У каждого поколения есть свои иллюзии, связанные с прогрессом, и интеллигенция, как правило, делится на прогрессистов и консерваторов. В Индии восьмидесятых годов прошлого столетия это различие сказывалось наиболее остро. Принимавшие новое были настолько опьянены им, что во всем старом видели лишь недостатки. А "староверы", наоборот, столь же страстно боролись за незыблемость стародавних порядков. У каждой стороны были свои доводы, и Рабиндранат показал позиции обеих сторон с исчерпывающей ясностью, убедительностью и искренностью в произведении, созданном в форме ряда писем, которыми обмениваются консервативный дед и его воспитанный на западный манер внук. "Как бы ни были прекрасны горы, в которых берет свое начало Ганга, — пишет юноша своему деду, — она не может обернуть вспять свое течение и возвратиться обратно. Она должна следовать своим путем через пыльные равнины в море, где скрыто ее предназначение". Дед улыбается, похваливает ум юноши и напоминает ему: "Человечество — не мусор, который несет поток, следуя путем наименьшего сопротивления. Человечество — как скала посреди бурлящих вод, на которой великое наследие незыблемо утверждено над потоком". И так продолжается воображаемый спор, в котором доводы и метафоры перебрасываются от одного к другому, как мяч в теннисе. Всю жизнь Тагор старался не вступать в эту битву, которую каждое поколение начинает заново. Его вдохновенная симпатия к человеку и понимание человеческой натуры помогали ему оценить частичную правоту каждой из сторон в этом страстном споре, и сам он бросался в бой только тогда, когда видел, что на карту поставлены человечность и справедливость. Он ненавидел фанатизм всякого рода. И когда он увидел, что крайняя реакция поднимает голову под знаменем индийского патриотизма, осуждая все западное и превознося все "арийское", он написал несколько острых сатир, которые отнюдь не способствовали расширению его популярности, но показали, что этот молодой еще человек был мастером едкой иронии и обладал пером не менее острым, чем у Свифта.
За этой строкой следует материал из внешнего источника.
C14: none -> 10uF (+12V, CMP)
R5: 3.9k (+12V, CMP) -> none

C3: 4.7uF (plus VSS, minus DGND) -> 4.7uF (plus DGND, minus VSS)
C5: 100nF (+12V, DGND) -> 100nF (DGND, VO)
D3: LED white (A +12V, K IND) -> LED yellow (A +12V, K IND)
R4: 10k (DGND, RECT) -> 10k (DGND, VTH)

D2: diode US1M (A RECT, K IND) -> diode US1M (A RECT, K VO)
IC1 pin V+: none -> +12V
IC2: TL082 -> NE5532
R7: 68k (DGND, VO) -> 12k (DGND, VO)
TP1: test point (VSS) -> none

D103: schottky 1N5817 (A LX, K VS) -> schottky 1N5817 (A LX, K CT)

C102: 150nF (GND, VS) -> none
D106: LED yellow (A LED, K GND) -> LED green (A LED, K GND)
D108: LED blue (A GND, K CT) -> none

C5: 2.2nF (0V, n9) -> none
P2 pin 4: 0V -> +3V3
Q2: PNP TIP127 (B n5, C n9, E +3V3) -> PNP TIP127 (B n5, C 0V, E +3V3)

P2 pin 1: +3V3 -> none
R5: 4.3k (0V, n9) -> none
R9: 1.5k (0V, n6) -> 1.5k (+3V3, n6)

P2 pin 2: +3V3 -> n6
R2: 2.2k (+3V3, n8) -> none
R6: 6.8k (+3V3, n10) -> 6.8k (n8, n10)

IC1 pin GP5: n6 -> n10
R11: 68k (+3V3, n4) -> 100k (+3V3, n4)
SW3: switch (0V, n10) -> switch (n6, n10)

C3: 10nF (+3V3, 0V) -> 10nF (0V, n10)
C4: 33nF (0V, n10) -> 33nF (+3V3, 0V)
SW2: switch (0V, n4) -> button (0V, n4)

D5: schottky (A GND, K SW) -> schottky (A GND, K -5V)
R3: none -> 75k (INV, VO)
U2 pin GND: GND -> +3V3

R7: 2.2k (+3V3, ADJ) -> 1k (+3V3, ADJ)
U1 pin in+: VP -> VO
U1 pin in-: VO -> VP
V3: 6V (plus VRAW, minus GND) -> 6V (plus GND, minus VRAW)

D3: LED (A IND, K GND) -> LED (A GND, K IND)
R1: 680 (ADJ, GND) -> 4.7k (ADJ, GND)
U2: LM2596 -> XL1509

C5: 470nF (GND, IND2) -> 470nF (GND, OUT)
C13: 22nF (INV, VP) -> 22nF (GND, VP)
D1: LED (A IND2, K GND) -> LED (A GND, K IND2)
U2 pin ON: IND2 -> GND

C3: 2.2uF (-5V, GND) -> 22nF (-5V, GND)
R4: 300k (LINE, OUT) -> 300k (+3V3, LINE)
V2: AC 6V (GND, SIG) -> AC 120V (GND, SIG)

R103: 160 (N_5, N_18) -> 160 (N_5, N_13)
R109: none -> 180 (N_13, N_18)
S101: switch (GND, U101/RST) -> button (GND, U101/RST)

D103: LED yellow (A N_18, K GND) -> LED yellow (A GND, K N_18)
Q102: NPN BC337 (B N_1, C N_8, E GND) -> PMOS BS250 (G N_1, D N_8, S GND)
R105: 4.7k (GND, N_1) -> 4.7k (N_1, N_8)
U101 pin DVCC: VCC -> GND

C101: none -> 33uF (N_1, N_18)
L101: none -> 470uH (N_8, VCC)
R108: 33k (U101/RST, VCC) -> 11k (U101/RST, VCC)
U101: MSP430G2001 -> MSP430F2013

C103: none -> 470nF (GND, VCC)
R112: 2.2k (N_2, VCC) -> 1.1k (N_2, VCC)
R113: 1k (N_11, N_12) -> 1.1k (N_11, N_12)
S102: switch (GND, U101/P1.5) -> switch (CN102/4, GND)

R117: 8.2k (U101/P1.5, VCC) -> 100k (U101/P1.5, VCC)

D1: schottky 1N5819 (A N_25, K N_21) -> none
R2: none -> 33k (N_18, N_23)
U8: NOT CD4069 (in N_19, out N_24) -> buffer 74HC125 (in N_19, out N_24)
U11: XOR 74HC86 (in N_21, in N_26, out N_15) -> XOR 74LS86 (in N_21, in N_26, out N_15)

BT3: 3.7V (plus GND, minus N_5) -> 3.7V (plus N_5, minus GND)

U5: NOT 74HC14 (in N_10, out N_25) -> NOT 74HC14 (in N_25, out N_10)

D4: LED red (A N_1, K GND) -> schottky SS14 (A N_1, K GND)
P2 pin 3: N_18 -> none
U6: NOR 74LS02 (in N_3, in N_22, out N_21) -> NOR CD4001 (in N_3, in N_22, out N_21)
А следующая книга стихов Тагора "Диезы и бемоли" доказала, что нет такого другого поэта — во всяком случае, в Индии, — который бы любил свою землю и своих соотечественников более страстно и неизменно. Первое же стихотворение новой книги подтверждает эту веру.
Сам он писал об этих стихах, что они "серенада, доносящаяся с улицы перед жилищем, мольба о дозволении войти и занять место в доме тайн… Человек погружен в глубокое уныние, он в дреме и лени проводит часы своего роскошного уединения, ибо на этом пути он лишен полного общения с жизнью. Такова зависимость, от которой я всегда яростно стремился освободиться. Мой разум отказывался поддаться дешевому опьянению политических движений той поры, поскольку в них отсутствовала сила национального сознания и их инициаторы совершенно не знали своей страны. В этих людях мне виделось полное безразличие к подлинному служению своему отечеству. Меня мучило яростное нетерпение, непереносимое недовольство собой, всем, что меня окружало. "Лучше родиться бы мне скитальцем степным — бедуином", — говорила моя душа".
В этой книге представлено множество тем и настроений. Здесь и детские стихи, и религиозные песни, патриотические гимны, а также любовная лирика, пронизанная чувственным восторгом, и переводы из европейских поэтов. Тагор набирал власть над словом и метром и открывал в бенгальской поэзии невиданные ранее сокровища. Несмотря на разнообразие тем, главное настроение сборника — это упоение жизнью, стремление отведать ее соблазны, восторг перед ее чудом…
Но даже это пиршество чувств не может заставить Тагора надолго забыть образ той, что оставила его, отбыв к иным берегам. Часто поэт сидит в одиночестве, глядя в небеса, и вдруг его охватывает чувство ее незримого присутствия.
"В утреннем свете я нежусь в осеннем тепле и не могу понять, чего хочет мое сердце? Кто-то исчез, и мир утратил свои краски. Дух мой скитается, стеная: ее больше нет, ее больше нет. Кому теперь я буду петь свои песни, кому поднесу гирлянды цветов? К чьим ногам положу я свою жизнь, свою душу?" Иногда он ощущает ее незримое присутствие: "Взгляд ее я встречаю — но где же глаза? Я чувствую поцелуй — но где же губы?"